Isabelle Eberhardt, exploradora y escritora suiza.

“Para el viajero nato, el viajar es un vicio acosador. Al igual que los otros vicios resulta imperioso, exigiendo de su víctima tiempo, dinero, energía y el sacrificio de su comodidad”.

Aldous Huxley, escritor y filósofo británico, en el libro A lo largo del camino.

“Entre el turista y el viajero la primera diferencia reside en parte en el tiempo. Mientras el turista, por lo general, regresa a casa al cabo de algunos meses o semanas, el viajero, que no pertenece más a un lugar que al siguiente, se desplaza con lentitud durante años de un punto a otro de la tierra (yo añadiría y de su alma)”.

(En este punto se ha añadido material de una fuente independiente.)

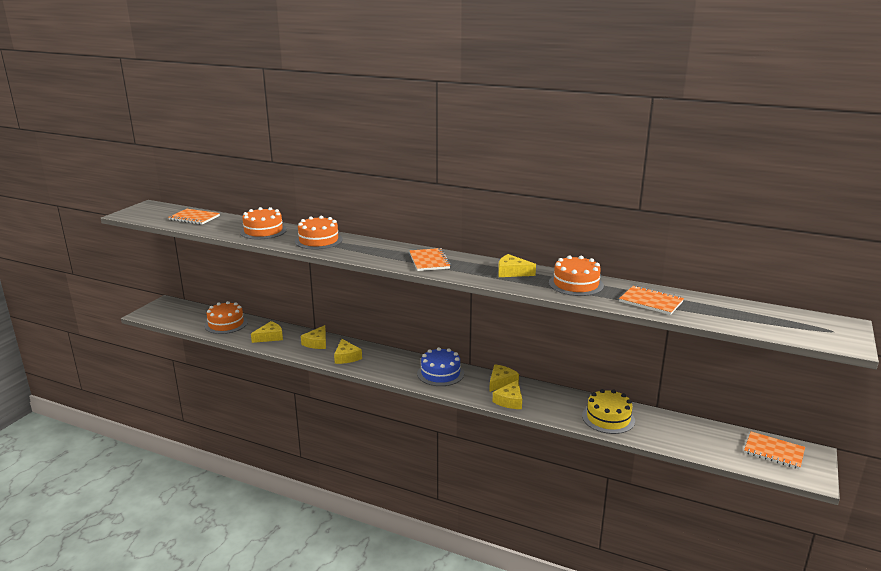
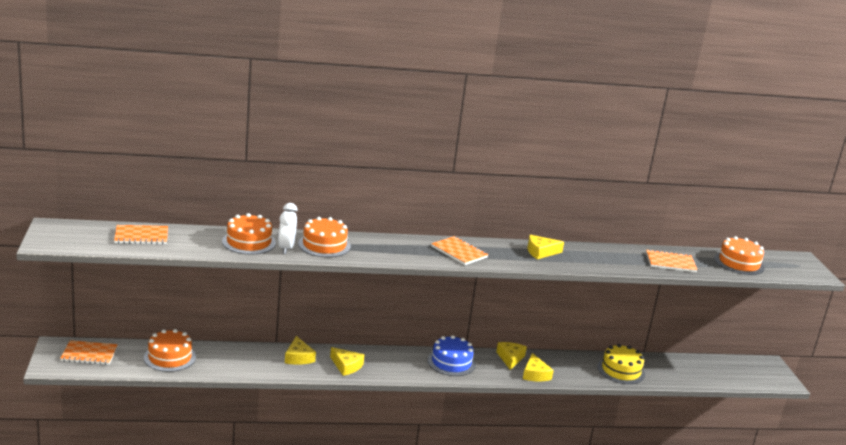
camera: 35 degrees left, 0 degrees up
(270, 337) = (240, 362): yellow cheese -> none
(284, 238) = (286, 248): none -> white clock
(576, 284) = (601, 255): orange cake -> orange cake (739, 263)
(773, 452) = (747, 368): orange notebook -> orange notebook (89, 354)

Paul Bowles, escritor estadounidense, en su novela El cielo protector.

“Nuestro destino de viaje nunca es un lugar, sino una nueva forma de ver las cosas”.

Henry Miller, novelista estadounidense.

 

“Yo creo que Julio Verne tuvo la culpa. Desde pequeño los viajes fueron para mí el objetivo final de mi vida”.

Julio Cortázar, escritor argentino.

 

“Como todas las drogas, viajar requiere un aumento constante de las dosis”.

John Dos Passos, escritor y periodista estadounidense.